1.  A Bird's-Eye View of the Periodic System

   There had been attempts before Mendeleyev's to put the sixty-odd chemical elements then known into some kind of order. But they were not successful. The Englishman Newlands probably came the closest to the truth. He suggested a "Law of Octaves." On arranging the elements in order of increasing atomic weight Newlands found that as in music where each eighth note repeats the first at a higher level, the properties of every eighth element resembled those of the first. But the reaction Newlands' discovery evoked was: "Why don't you try arranging the elements in alphabetical order? You might detect some regularity that way too!"
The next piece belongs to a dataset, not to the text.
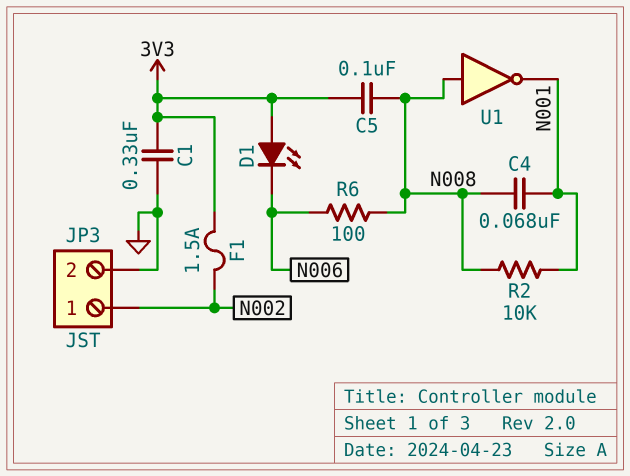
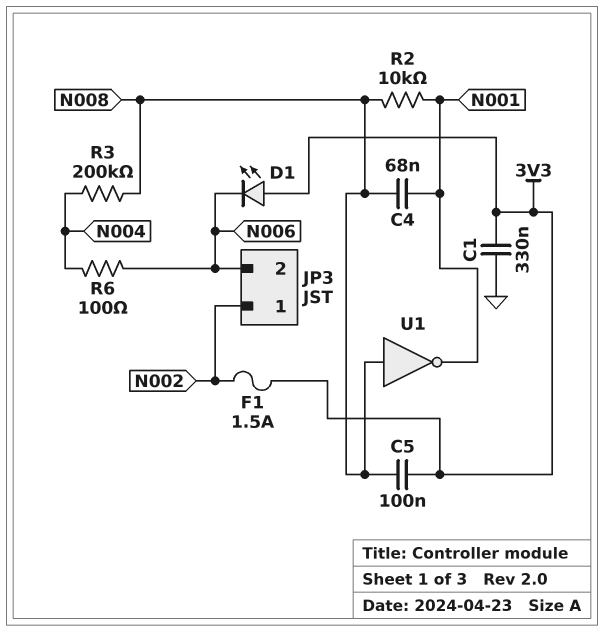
JP3 pin 2: GND -> N006
R3: none -> 200k (N004, N008)
R6: 100 (N006, N008) -> 100 (N004, N006)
   What could poor Newlands reply to his sarcastic opponent? Mendeleyev's Table was not particularly lucky at first. Its "architecture" came under furious attack. For much in it remained obscure and required explanation. It was easier to discover half-a-dozen new elements than to find proper positions for them in the table.

   Only on the first floor did things seem satisfactory. There was no danger of an unexpected flow of lodgers here. This floor is inhabited now by hydrogen and helium. The nuclear charge of the hydrogen atom is +1, and that of the helium atom +2. There clearly are not and cannot be any other elements between them. There are no nuclei or other particles in nature that we know of, whose charges are fractional numbers.

   (Recently, however, theoretical physicists have persistently been discussing the question of the existence of quarks. This is the name given to primary elementary particles from which all the rest can be built, including protons and neutrons, the component parts of atomic nuclei. Quarks are assumed to have fractional electric charges: +1/3 and –1/3. If quarks actually exist, the "material arrangement" of the universe may appear in a new light.)